Five out of six government vehicles will be auctioned off, and civil servants will have to budget car use, Xinyu City in east China's Jiangxi Province announced on Tuesday.
The move is one more step forward in the crackdown on inappropriate use of government vehicles and the resulting waste of public funds.
The remaining one-sixth of government vehicles -- about 130 cars -- will be managed and supervised collectively by a public vehicle service center, according to the new regulations which go into effect on Jan. 1.
According to the city, estimated administrative costs of up to 15 million yuan (2.47 million U.S. dollars) will be saved each year.
Public servants will receive a transportation card for car use with limited credit based on their rank. When the credit runs out, they will have to take a bus or taxi, at their own expenses.
Car use will be policed across the whole authority to ensure vehicles are available for law enforcement, confidential communication, emergency services, special and technical needs, said Hu Yongliang, of the city' s discipline inspection commission. The vehicle auction will go to auction agencies that can stand up to supervision by the public, media and discipline authorities.
Courts, procuratorates, public security bureaus, schools, hospitals and some other administrative bodies are temporarily excluded from the reform, but labels and GPS monitoring will monitor any illicit private use, Hu said.
"The regulations are more stringent than the requirements of central authorities, and more innovative compared with other cities," said Fu Shuizhu, deputy head of vehicle reform.
PUBLIC ENEMY
Official vehicles are one of the "three guzzlers" of public funds (the other two being overseas trips and receptions) that are most likely to offend the public.
Last December, the new leadership issued a package of rules specifically attacking misuse of official vehicles.
In November, the central government standardized fund management and banned Party and government extravagance, specifically identifying management of official vehicles as a defining problem. Those who violate the rules could have their behavior exposed to the public, be demoted or even fired.
In November, the Communist Party of China (CPC) disciplinary watchdog cited 4,851 cases of private use of government cars by officials, about one-third of all violations of the frugality rules.
Plenty of government officials treat official cars as if they were their own and use them to send children to school, go shopping or for long distance travel.
"I never had to worry about gas or expressway tolls going home in an official car at weekends," said a deputy county head in central China who works some 300 km away from his hometown, "but the good old days are gone."
China may have over two million government cars, according to Ye Qing, vice director of the Hubei Statistics Bureau in central China. It is hard for discipline officials to monitor the use of every car, Ye said.
NATIONAL MOVEMENT
Less stringent, but still effective, moves have been implemented in other cities.
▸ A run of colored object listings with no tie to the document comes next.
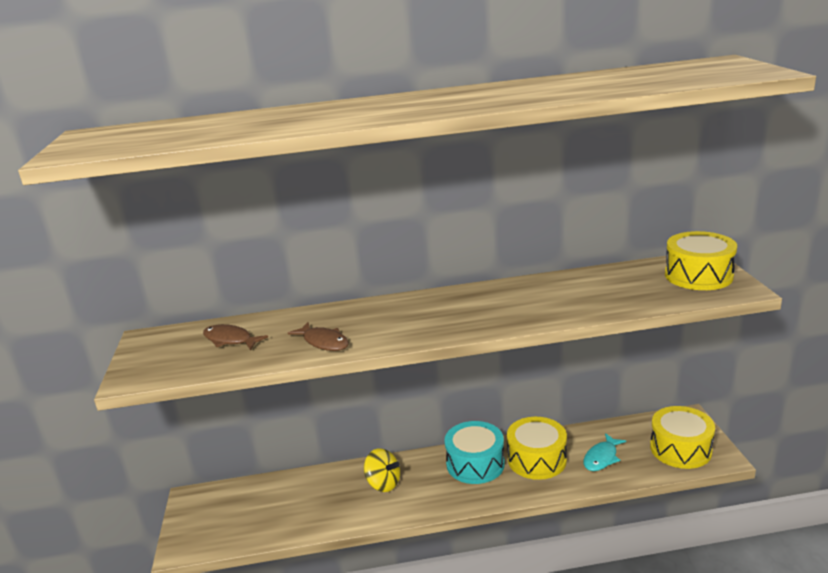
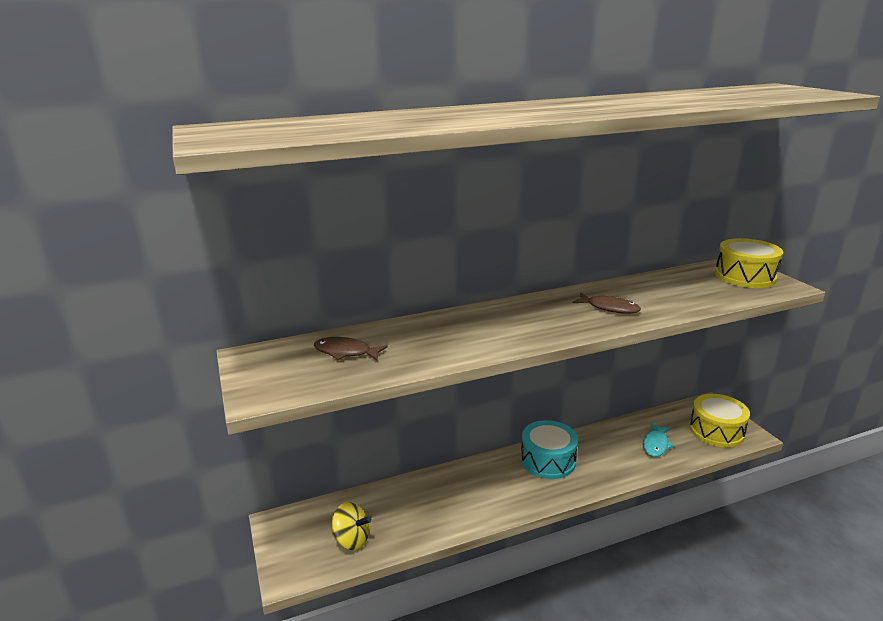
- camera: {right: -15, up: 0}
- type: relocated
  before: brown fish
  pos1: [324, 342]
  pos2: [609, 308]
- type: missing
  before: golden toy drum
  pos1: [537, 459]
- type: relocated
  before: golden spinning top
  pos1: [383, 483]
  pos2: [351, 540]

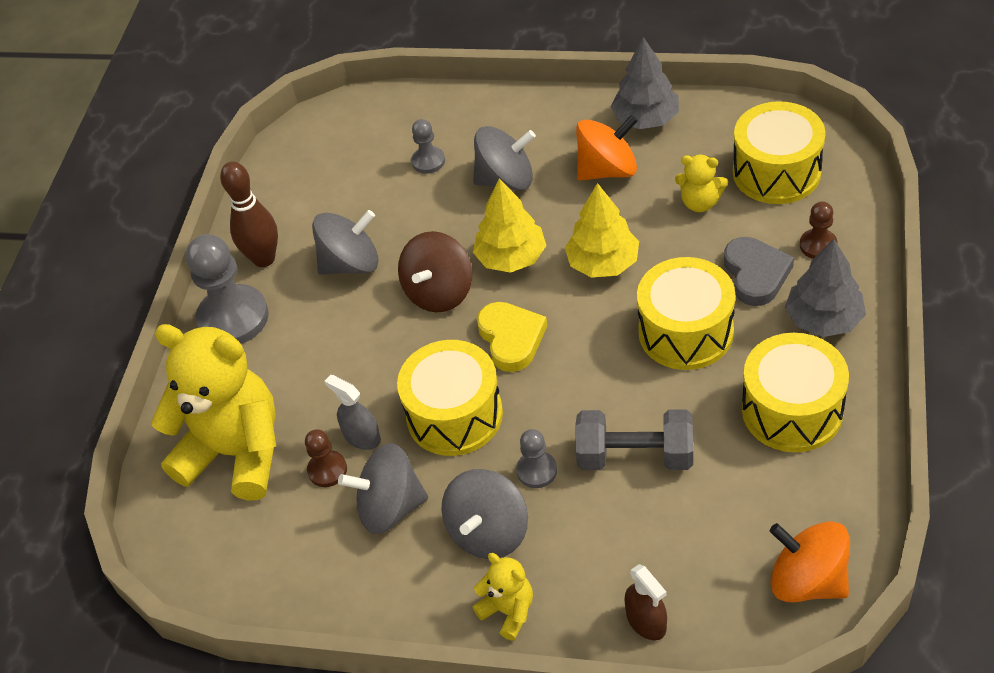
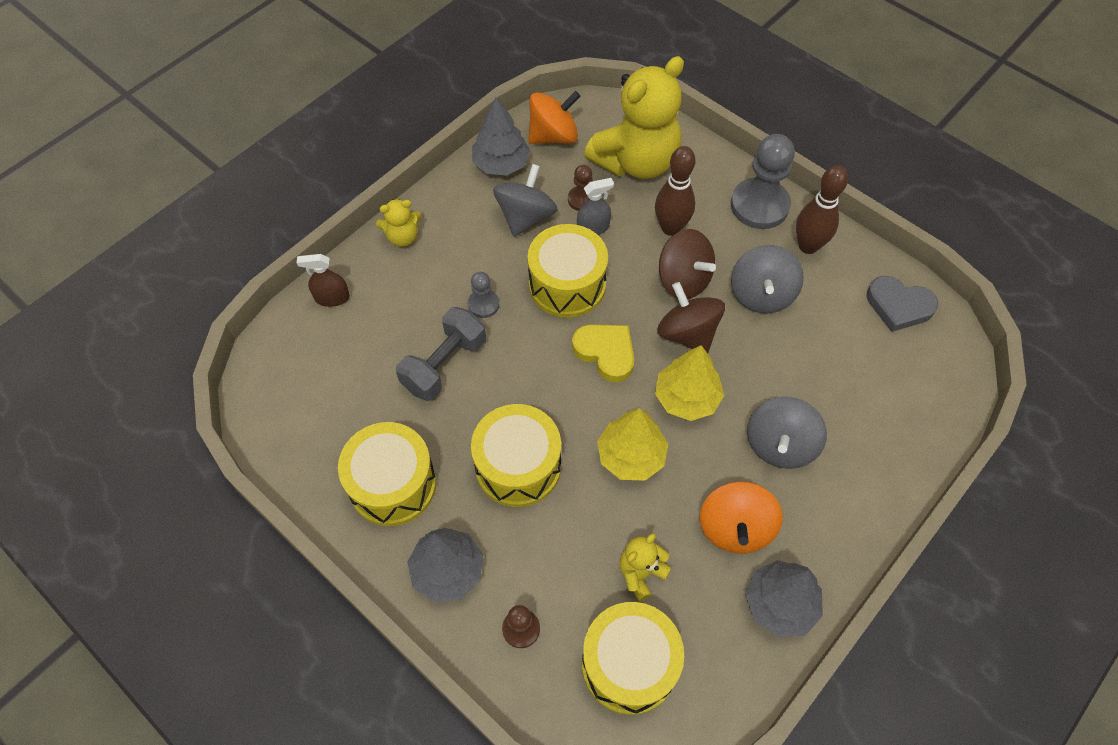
- camera: {right: 115, up: 10}
- type: missing
  before: grey game pawn
  pos1: [428, 161]
- type: relocated
  before: grey love heart
  pos1: [756, 274]
  pos2: [898, 306]
- type: spun
  before: golden love heart
  pos1: [511, 338]
  pos2: [606, 353]
  turn: -150
- type: missing
  before: grey spinning top
  pos1: [488, 532]
- type: relocated
  before: orange-coloured spinning top
  pos1: [807, 580]
  pos2: [553, 136]
- type: appeared
  after: grey toy tree
  pos2: [501, 164]
- type: appeared
  after: brown bowling pin
  pos2: [671, 228]
- type: appeared
  after: brown spinning top
  pos2: [683, 280]

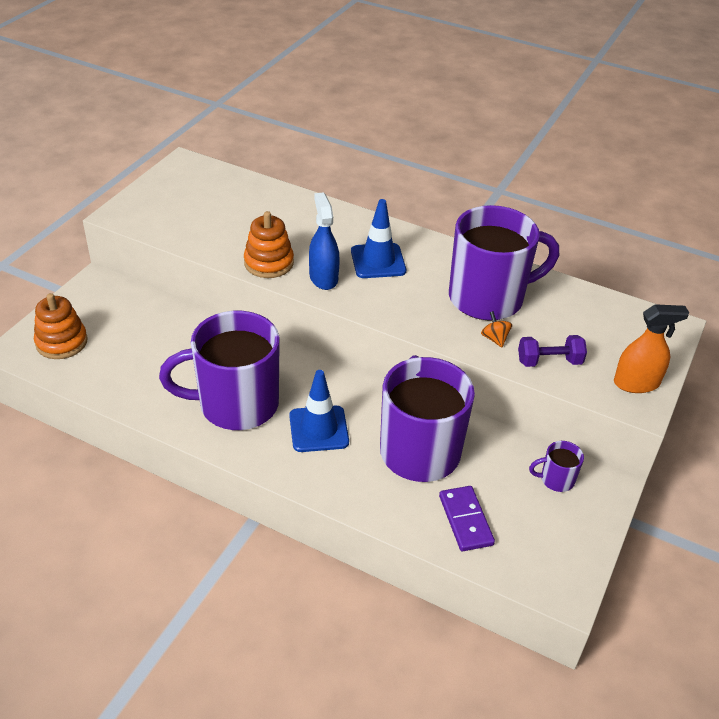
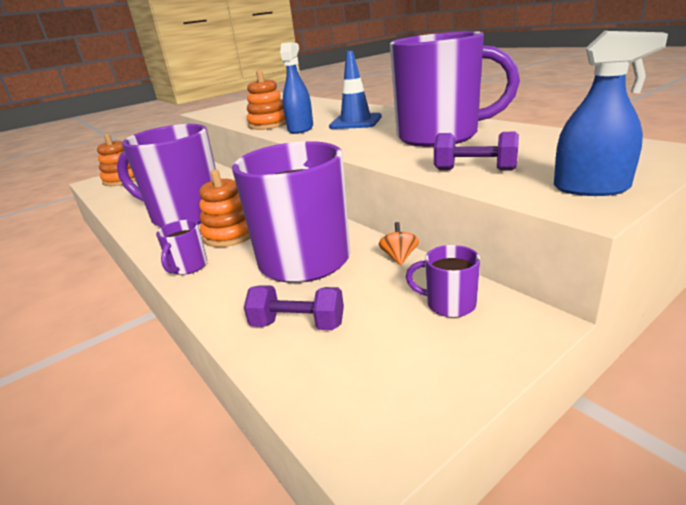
- camera: {right: 30, up: -15}
- type: colour
  before: orange-coloured spray bottle
  after: cobalt spray bottle
  pos1: [636, 383]
  pos2: [591, 188]
- type: relocated
  before: orange-coloured spinning top
  pos1: [494, 339]
  pos2: [399, 257]
- type: exchanged
  before: cobalt safety cone
  after: orange-coloured stacking toy
  pos1: [318, 429]
  pos2: [230, 234]
- type: exchanged
  before: purple domino piece
  after: purple hand weight
  pos1: [465, 520]
  pos2: [298, 324]
- type: appeared
  after: purple tea mug
  pos2: [188, 267]

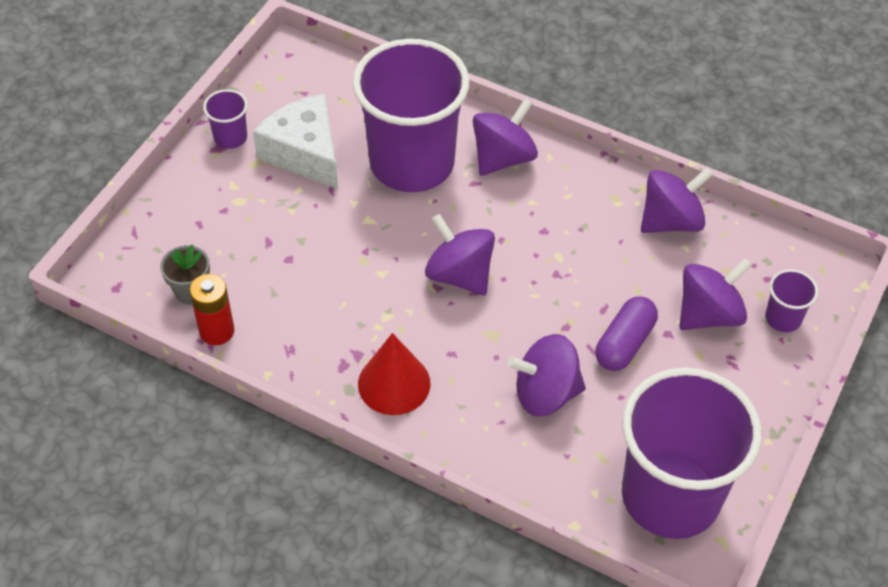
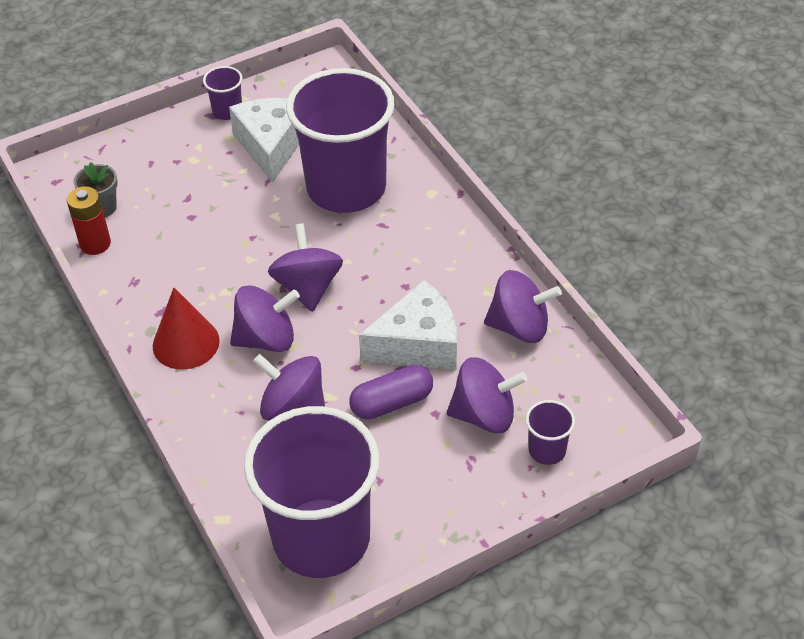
- camera: {right: 35, up: -5}
- type: relocated
  before: purple spinning top
  pos1: [503, 158]
  pos2: [266, 339]
- type: appeared
  after: snow-white cheese wedge
  pos2: [418, 344]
Yongsheng County of Lijiang City in southwest China's Yunnan Province labels "name cards" on government cars, meaning the public can easily identify them and report misuse. The practice is shared by the government of Sihong County in east China's Jiangsu Province.
In south China's Guangzhou, GPS technology and a user identification system were adopted two years ago, which the discipline commission estimates saved 40 million yuan in a single year.
The 400 government vehicles in Qitai County of northwest China's Xinjiang Uygur Autonomous Region are monitored 24 hours a day via GPS.
"It is an irresistible trend for local governments to demolish general use of official cars. With a significant decrease in government cars, related discipline violation will naturally diminish," said Wu Zhongmin, a professor of sociology at the Party School of the Central Committee of the CPC.